Oahu, Outside Honolulu
We did end up renting a car for one of the days during our stay, driving along to coast to North Shore visiting a coffee farm and pineapple plantation.
A visit to Green World Coffee Farm wasn’t scheduled, but as we were driving by the farm I thought it was an opportunity too good to pass up. We only stopped for about half an hour to check out the coffee garden and to have a coffee (me) and a delicious snack (Michelle).

Dole Plantation

Our next stop was the Dole Plantation. The plantation offers activities for the entire family including Pineapple Express Train Tour – two miles of the fully narrated 20-minute train ride, where you learn the history of pineapples in Hawaii and travel through the scenery of the island’s famous North Shore.
Another option offered was Plantation Garden Tour – where you can wander through eight gardens and see plants from coffee to exotic fruit and cacao pods.

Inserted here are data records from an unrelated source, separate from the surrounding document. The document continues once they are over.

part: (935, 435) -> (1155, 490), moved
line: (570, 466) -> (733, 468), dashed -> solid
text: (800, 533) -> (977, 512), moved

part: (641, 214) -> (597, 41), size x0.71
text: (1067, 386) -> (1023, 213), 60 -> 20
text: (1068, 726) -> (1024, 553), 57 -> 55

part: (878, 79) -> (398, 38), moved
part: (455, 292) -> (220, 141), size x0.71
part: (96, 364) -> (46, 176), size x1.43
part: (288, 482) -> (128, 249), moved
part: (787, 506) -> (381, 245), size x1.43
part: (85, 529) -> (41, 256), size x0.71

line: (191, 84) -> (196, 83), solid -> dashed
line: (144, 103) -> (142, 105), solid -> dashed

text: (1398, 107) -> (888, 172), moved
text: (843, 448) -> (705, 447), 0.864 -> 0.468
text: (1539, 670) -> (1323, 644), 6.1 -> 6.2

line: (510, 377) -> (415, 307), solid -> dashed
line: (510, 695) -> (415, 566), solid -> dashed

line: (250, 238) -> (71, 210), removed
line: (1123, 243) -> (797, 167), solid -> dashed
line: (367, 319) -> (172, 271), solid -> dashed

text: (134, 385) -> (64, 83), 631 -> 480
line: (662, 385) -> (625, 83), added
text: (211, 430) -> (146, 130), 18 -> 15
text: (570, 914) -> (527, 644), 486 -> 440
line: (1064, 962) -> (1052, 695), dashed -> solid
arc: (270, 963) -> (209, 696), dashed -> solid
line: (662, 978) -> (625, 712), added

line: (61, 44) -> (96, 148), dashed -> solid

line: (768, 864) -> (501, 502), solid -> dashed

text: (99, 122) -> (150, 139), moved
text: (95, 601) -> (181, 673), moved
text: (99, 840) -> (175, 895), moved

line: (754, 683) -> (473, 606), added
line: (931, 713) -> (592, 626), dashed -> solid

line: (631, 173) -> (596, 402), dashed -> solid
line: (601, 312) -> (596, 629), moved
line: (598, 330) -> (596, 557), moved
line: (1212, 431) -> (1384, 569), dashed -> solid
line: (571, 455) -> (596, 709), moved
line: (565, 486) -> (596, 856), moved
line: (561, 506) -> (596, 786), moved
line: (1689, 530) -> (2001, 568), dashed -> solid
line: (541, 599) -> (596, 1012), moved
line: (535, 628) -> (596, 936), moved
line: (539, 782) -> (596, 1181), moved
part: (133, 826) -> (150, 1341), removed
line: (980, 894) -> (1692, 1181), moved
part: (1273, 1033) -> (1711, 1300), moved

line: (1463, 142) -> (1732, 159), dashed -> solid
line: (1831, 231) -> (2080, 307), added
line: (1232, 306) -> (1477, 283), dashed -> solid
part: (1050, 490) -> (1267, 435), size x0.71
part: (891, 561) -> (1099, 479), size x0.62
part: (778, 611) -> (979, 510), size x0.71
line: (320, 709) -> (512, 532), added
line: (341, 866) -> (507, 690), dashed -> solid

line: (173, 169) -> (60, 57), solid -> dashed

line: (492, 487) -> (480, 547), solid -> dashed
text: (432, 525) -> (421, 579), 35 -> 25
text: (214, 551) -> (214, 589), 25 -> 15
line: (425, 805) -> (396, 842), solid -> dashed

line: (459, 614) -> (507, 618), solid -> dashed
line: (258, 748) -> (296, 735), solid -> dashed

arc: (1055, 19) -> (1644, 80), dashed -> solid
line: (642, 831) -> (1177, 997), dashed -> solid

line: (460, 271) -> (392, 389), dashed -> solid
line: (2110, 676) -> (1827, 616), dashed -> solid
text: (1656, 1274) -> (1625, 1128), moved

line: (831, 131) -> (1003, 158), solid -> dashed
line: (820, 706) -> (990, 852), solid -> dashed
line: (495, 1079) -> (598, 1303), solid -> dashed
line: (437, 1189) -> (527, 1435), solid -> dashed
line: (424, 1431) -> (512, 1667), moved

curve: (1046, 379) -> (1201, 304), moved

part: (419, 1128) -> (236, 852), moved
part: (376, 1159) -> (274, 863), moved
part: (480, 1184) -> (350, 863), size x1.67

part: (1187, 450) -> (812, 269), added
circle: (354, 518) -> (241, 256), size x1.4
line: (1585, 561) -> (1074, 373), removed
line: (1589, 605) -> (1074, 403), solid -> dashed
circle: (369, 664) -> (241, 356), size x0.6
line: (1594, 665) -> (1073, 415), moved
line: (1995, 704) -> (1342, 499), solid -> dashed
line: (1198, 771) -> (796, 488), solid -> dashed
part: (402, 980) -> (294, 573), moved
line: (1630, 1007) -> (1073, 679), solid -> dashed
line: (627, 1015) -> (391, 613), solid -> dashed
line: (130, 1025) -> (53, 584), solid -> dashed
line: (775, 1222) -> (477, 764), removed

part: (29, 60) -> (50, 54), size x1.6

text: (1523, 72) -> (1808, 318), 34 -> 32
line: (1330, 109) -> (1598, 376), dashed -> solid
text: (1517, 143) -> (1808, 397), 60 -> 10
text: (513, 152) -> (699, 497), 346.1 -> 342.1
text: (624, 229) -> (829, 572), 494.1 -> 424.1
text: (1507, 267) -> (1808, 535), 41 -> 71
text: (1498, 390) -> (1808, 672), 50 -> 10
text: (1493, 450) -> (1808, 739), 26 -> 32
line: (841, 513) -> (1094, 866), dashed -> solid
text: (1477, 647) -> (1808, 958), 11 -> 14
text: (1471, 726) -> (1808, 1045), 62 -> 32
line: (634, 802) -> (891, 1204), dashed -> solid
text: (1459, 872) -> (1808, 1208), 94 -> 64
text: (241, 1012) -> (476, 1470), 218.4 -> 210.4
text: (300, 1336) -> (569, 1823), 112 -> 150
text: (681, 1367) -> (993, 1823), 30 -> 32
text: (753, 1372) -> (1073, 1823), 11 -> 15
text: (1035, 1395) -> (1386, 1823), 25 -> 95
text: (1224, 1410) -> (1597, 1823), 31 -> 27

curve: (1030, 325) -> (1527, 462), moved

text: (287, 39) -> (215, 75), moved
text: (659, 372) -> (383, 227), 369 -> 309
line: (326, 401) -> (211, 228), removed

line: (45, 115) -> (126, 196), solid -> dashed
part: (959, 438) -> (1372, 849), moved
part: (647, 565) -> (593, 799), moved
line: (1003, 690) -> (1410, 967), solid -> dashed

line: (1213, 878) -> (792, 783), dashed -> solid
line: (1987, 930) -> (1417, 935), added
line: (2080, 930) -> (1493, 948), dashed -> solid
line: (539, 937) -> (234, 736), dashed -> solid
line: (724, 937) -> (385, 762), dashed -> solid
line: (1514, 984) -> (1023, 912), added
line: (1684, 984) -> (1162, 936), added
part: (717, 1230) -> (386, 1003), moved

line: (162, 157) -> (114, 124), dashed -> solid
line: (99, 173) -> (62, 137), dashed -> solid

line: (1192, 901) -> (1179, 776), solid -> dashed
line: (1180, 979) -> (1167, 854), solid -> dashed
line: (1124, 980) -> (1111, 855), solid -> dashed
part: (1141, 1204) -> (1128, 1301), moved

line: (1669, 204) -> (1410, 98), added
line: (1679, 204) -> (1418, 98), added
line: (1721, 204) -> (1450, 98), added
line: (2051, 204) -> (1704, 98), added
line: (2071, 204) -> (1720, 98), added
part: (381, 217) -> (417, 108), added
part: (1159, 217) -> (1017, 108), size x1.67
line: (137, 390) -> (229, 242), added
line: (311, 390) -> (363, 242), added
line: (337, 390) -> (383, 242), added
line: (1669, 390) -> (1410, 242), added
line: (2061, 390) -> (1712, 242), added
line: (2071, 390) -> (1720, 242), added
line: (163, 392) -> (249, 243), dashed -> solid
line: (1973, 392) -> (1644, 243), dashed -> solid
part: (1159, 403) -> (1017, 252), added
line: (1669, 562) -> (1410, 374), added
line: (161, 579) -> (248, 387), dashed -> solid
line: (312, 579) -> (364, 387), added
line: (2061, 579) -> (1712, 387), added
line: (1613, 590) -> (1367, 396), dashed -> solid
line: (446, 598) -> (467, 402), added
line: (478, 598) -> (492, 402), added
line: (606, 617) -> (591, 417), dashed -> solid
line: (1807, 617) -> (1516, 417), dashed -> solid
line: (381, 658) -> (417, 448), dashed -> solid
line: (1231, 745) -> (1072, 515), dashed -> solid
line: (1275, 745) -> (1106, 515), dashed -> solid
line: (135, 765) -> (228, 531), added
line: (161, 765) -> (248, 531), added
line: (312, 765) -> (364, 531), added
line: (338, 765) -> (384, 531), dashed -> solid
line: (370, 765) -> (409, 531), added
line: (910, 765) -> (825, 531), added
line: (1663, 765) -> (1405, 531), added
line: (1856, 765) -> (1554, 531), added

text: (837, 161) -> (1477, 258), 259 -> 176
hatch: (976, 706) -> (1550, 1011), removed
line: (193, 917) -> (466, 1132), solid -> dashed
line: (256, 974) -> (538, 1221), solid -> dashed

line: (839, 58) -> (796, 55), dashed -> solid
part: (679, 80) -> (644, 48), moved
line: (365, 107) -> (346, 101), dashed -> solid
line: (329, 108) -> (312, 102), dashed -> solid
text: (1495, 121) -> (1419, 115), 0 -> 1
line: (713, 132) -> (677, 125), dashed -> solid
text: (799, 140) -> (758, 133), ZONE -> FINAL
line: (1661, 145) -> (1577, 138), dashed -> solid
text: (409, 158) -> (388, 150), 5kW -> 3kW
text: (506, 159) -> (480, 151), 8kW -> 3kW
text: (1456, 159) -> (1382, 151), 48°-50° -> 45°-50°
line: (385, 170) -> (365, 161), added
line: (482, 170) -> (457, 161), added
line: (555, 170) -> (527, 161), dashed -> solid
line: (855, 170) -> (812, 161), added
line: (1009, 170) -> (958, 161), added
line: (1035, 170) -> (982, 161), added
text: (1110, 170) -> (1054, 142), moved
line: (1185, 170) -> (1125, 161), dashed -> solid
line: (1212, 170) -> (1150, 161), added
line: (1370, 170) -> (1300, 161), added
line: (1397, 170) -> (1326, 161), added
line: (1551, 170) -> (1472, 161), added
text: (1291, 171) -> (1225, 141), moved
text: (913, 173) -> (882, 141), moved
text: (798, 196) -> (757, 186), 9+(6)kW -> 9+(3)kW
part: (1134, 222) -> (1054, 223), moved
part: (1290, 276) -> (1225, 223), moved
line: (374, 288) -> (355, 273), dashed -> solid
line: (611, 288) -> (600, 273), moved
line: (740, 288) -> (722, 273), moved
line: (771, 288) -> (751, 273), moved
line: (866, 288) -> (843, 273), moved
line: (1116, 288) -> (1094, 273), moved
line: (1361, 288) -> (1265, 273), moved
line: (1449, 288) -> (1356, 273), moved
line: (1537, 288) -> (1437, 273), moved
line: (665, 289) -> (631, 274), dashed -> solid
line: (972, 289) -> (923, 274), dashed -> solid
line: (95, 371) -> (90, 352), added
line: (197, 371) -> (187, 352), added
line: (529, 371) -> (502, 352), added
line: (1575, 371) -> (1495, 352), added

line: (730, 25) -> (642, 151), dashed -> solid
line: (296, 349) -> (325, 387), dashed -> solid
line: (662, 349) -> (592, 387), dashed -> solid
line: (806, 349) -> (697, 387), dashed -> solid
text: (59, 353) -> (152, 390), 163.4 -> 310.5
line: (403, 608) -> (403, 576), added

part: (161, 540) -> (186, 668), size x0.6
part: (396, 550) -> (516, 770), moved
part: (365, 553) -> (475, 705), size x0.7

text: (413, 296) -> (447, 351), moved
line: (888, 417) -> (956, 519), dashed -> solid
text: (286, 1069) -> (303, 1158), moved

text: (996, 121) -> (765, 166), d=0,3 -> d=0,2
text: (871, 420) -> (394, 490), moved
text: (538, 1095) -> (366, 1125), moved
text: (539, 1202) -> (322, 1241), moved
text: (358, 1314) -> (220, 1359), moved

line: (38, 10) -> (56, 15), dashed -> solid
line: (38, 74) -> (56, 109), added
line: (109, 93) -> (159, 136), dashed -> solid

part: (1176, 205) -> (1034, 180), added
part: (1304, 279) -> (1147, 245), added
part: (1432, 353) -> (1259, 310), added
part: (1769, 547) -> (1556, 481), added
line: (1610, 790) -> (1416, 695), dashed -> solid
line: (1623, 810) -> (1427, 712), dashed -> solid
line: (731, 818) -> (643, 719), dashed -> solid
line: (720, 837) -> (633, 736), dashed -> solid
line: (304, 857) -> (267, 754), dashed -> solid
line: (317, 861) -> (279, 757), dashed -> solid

The plantation also offers Pineapple Garden Maze – in 2008 declared the world’s largest maze. It stretches over three acres and it includes about 2.5 miles of paths crafted from Hawaiian plants. You can download a Free Dole Plantation app on your phone to automatically track your time and maze stations as you find them (super fun for kids).
The highlight of the visit to the Dole Plantation for my daughter must have been their Pineapple Dole Whip.
Other than that we eat in several different restaurants with delicious foods (having tuna poke almost daily) and spent time on the beach playing in the sand and enjoying the sun.